Mark and I literally sat side-by-side in “command chairs” in front of a large screen in his living room, writing the boating scenes together, working out the plot between meal breaks and visits to his own sailboat. We even dropped into a local marine supplies store to get the weight, feel, and cost of life rings. (And tossed Mark’s around on a cold, rainy day.) And he read and edited numerous versions of boating paragraphs.

Then there was the matter of actually choosing the vessel to feature. I knew the size I wanted, because it had to hold all those boys and make the long journey up the West Coast. My friend Allen Slade was over visiting me, standing on the deck of my cabin, trying to help me decide on my fictional yacht, when a yacht of the perfect size and description literally drew into our bay.

“That’s the one!” he said.

Hours later, I stepped off our dock into my kayak and paddled out to this yacht, with home-baked cookies straight out of the oven, a camera, notebook, pen, and autographed copy of my latest young-adult novel.

“Hi!” I greeted the surprised occupants as my kayak touched their stern. “Welcome to our bay! Love your boat. Do you ever allow visitors aboard to look at it?”

Wasn’t I lucky that my hosts Joseph and Laurie Payne were onboard, super-friendly, and willing to let me climb aboard and tour their Hans Christian Independence 45? They even allowed me to photograph their engine room, closets, and other potential hiding places, although I decided it was prudent not to tell them immediately that I was turning their yacht into a people-smuggling operation.
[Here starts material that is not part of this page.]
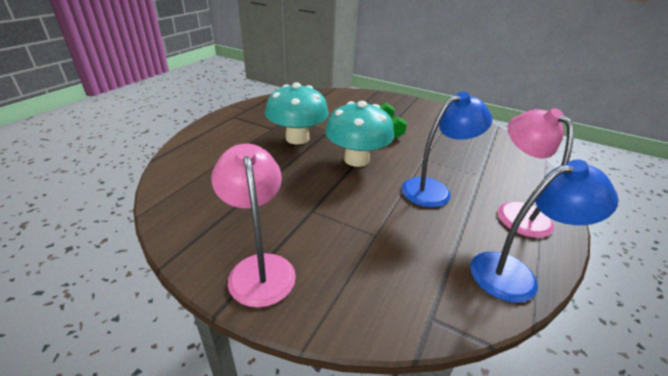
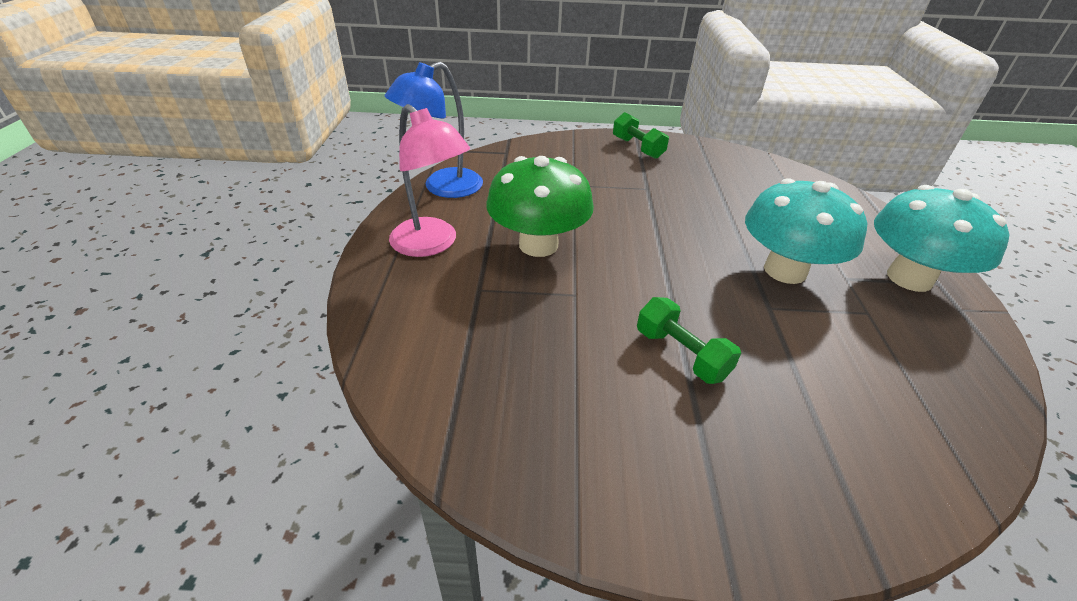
camera: 155 degrees right, 5 degrees up
(259, 268) = (637, 148): pink lamp -> green dumbbell
(356, 159) = (666, 260): turquoise mushroom -> turquoise mushroom (909, 278)
(434, 190) = (538, 245): blue lamp -> green mushroom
Around this time, my son was on his fifth summer of tree-planting in northern British Columbia, and I was reading Charlotte Gill’s beautifully written Eating Dirt: Deep Forests, Big Timber and Life with the Tree-Planting Tribe. I also came across the troubling news story of Congolese workers treated like slaves at a tree-planting camp in Golden, British Columbia, Canada in 2010 (B.C. Human Rights Tribunal case against Khaira Enterprises). So that’s where the tree-planting episode came from. My son helped with some of the tree-planting details and edited those sections for me. As for the escape tugboat, that was based on Allen Slade’s own boat.

Finally, the completed novel went to Malcolm Scruggs, my outgoing teen editor, and Vansh Bali, my new teen editor (I fire ’em when they turn 18 J). They reviewed plot, action, and characters in general, and teen language in particular.

Some will wonder why this novel, unlike my others, has virtually no females in it. I chose to put a group of boys from a boys’ school on the yacht because mixing people smugglers and young girls would bring on potential situations I did not want to get into.

Finally, as I list in the book’s acknowledgments, I appreciate the input of Lynn Bennett, my agent; Steve, my husband; Shannon Young and Silvana Bevilacqua, valued friends; and Ben, David, and Leanne of my writers’ group.

Recommended further reading and viewing: Wolfgang Bauer’s gripping Crossing the Sea with Syrians on the Exodus to Europe (2016, andotherstories.org); How I Became the Mr. Big of People Smuggling by Martin ChambersThe Jaguar’s Children by John Vaillant; and The Devil’s Highway by Luis Alberto Urrea. Also, the movie Frozen River.

 

SAVING LIVES AT SEA

http://www.moas.eu/: Many deaths from drownings (including those of young children) result from overcrowded vessels of refugees attempting to reach safe shores. These are worsened by the limited resources of organizations like the Coast Guard capable of rescuing them. To help prevent tragedies, the Migrant Offshore Aid Station (MOAS), based in Malta, operates boats to offer food, water and medicine to migrants in need. They also escort at-risk vessels to shore so their occupants can apply for asylum. At the time of this novel’s writing, MOAS had saved more than 12,000 lives. I encourages readers to fundraise for this organization. A percentage of profits from this novel will be sent to MOAS.